Vector Genomics (malaria)
Malaria remains a global threat despite extensive control efforts in the past by insecticides, bednet etc. The species, An. stephensi, from India, has adapted to urban settings and are now cited in emerging urbanizing world including Africa. The change in climate is also forcing malaria vectors to move to new geographical areas with unknown consequences. The goal of the project is to use genomics in conjunction with state-of-the-art technologies offering alternative approaches for controlling malaria.
This project was undertaken by IBAB in full collaboration and financial support from TIGS (Tata Institute for. Genetics and Society). The aim was to decipher high-quality genomes of multiple strains of An. stephensi displaying varying vectorial capacity. Also, the collaboration included sequencing large number of individuals from diverse geographical locations to assess the impact of the state-of-the-art gene drive technologies on malaria management in India.
The research infrastructure including BioIT and the capacity built by IBAB until 2018 resulted in IBAB actively participating and contributing to this efforts. The project started in October of 2018 with generous funding from TIGS both to perform sequencing and build capacity in bioinformatics. In the next four years since 2018, despite pandemic related lockdowns, high-quality sequencing and assembly of genomes of 5 distinct strains of An. stephensi, STE2, SD500, UCI strain, IndCh, and IndINT were obtained. Comparative analysis of these genomes resulted in methods to establish genotypes associated with some important phenotypes, which are reported in a number of publications. The timeline of various activities and accomplishments are given below.
The findings from this effort demanding downstream work include:
- Deciphering all olfactory receptors coded by An. stephensi and identifying the one with potential in host recognizing (PMID: 33312190).
- Genes within an inversion region (2Rb), which has been shown to be implicated in insecticide resistance and/or circadian rhythm (PMID: 33568145).
- A gold-standard genome assembly of UCI strain to advance malaria management in India and elsewhere (PMID: 35246568).
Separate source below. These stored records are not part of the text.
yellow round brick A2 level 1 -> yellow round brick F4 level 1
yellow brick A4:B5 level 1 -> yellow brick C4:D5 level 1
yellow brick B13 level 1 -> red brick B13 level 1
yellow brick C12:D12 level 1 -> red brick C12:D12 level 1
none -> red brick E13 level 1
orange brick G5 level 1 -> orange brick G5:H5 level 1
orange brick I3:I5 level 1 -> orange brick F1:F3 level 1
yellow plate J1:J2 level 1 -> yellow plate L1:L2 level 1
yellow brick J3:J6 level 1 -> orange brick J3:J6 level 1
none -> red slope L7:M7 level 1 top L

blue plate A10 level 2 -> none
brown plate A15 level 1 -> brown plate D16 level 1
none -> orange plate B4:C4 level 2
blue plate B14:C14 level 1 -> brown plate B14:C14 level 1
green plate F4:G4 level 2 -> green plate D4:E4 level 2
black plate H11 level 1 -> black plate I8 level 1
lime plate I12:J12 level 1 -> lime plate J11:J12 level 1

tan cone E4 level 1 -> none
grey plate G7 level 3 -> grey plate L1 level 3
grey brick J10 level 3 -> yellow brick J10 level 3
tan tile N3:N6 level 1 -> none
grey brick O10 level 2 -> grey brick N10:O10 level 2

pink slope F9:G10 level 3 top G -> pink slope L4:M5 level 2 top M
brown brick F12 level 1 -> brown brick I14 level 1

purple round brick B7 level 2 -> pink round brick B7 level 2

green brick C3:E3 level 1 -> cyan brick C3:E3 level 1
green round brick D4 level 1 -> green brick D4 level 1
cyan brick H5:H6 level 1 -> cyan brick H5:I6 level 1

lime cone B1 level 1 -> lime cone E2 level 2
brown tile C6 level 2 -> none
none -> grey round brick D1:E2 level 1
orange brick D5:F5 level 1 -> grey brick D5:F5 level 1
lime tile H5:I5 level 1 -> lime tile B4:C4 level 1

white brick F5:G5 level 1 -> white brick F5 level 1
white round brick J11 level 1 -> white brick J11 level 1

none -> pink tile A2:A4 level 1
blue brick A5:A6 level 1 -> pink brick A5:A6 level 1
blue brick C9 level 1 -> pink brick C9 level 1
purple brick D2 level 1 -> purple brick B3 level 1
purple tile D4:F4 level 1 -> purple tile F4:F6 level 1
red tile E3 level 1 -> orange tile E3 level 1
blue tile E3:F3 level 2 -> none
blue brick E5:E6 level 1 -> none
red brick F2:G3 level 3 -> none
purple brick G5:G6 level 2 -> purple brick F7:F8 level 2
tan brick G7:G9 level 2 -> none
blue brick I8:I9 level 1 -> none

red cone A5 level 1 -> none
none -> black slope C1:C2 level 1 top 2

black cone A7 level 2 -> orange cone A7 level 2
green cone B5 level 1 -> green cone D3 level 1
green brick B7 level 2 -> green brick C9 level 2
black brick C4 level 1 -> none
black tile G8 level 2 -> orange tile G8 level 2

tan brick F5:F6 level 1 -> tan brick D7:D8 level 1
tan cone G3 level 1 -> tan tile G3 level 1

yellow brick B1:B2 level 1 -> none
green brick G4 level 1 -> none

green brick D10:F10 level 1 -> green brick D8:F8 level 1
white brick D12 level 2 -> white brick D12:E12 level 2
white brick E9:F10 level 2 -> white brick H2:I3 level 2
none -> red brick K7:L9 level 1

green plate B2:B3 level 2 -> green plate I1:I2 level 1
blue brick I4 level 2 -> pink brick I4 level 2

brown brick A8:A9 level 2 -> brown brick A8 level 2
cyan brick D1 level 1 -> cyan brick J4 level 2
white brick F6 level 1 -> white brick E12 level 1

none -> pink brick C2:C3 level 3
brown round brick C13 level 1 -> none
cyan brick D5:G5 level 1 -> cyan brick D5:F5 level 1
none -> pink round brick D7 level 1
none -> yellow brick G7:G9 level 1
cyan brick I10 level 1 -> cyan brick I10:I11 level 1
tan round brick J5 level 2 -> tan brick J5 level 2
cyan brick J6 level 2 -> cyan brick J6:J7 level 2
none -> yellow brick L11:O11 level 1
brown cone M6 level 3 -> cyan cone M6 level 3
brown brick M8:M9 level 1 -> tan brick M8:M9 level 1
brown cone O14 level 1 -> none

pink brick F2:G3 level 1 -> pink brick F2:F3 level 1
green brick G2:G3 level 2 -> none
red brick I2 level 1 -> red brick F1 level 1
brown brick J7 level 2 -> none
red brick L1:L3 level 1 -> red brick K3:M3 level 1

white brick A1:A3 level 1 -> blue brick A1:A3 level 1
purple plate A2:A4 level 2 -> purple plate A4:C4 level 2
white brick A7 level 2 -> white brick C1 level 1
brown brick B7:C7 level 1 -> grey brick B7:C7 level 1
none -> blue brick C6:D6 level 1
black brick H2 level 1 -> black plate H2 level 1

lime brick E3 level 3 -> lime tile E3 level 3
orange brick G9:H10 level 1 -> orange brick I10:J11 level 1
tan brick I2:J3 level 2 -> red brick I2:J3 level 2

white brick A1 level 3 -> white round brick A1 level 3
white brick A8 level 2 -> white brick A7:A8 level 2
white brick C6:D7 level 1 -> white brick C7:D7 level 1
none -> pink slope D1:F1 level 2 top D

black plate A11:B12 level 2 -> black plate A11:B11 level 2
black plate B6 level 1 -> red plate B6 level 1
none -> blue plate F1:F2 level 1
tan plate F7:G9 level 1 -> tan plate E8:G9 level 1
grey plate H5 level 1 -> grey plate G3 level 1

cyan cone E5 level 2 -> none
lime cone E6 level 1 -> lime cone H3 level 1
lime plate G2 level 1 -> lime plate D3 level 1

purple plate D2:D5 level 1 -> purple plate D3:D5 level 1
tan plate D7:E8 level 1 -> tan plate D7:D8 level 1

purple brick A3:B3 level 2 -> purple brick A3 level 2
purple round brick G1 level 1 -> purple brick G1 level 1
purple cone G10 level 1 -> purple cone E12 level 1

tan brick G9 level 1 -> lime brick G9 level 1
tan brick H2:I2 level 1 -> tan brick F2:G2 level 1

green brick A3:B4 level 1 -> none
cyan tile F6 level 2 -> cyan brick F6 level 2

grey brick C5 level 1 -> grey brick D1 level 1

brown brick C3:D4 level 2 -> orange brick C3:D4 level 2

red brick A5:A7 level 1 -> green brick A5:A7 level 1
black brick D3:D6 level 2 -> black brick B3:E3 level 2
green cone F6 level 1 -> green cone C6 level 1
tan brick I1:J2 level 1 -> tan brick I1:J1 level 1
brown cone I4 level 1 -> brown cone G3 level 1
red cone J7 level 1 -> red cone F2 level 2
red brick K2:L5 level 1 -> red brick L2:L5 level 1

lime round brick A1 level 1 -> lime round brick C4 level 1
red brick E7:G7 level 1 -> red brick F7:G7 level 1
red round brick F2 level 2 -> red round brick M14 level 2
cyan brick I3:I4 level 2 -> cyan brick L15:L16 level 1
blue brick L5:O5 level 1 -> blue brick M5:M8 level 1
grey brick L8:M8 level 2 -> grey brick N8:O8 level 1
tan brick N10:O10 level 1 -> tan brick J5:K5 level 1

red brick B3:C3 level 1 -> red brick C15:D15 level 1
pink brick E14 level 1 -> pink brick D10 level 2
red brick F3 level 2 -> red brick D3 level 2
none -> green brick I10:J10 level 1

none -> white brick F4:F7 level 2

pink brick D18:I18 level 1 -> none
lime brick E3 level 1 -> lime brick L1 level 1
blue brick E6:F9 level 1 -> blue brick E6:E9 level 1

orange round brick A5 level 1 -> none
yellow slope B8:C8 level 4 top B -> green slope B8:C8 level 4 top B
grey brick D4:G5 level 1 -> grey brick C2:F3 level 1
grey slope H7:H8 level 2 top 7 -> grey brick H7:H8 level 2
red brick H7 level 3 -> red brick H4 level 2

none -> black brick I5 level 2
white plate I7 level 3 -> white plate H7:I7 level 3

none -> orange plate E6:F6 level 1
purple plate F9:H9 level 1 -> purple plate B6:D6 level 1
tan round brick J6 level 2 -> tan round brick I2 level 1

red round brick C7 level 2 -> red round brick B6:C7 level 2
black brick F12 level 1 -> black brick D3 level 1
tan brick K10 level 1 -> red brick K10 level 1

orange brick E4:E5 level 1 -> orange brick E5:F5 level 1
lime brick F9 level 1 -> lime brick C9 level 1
Interestingly, the genomes of IndCH and UCI are homozygous to the opposite genotype of 2Rb.
- Discovery of Eiger gene, a TNF homolog, for the first time in malaria vectors from within an inversion region (3Li) implicated in plasmodium resistance and desiccation (PMID: 36351999). Eiger and its two receptors, wengen and grnd, are modeled using RoseTTAFold to identify amino acids near interaction sites.
- Method development for obtaining chromosome level assembly from multiple draft assemblies of ST2 and SDA500.
- Method to genotype 2Rb inversion directly from transcriptome data aiding correlation of the 2Rb genotype with gene expression.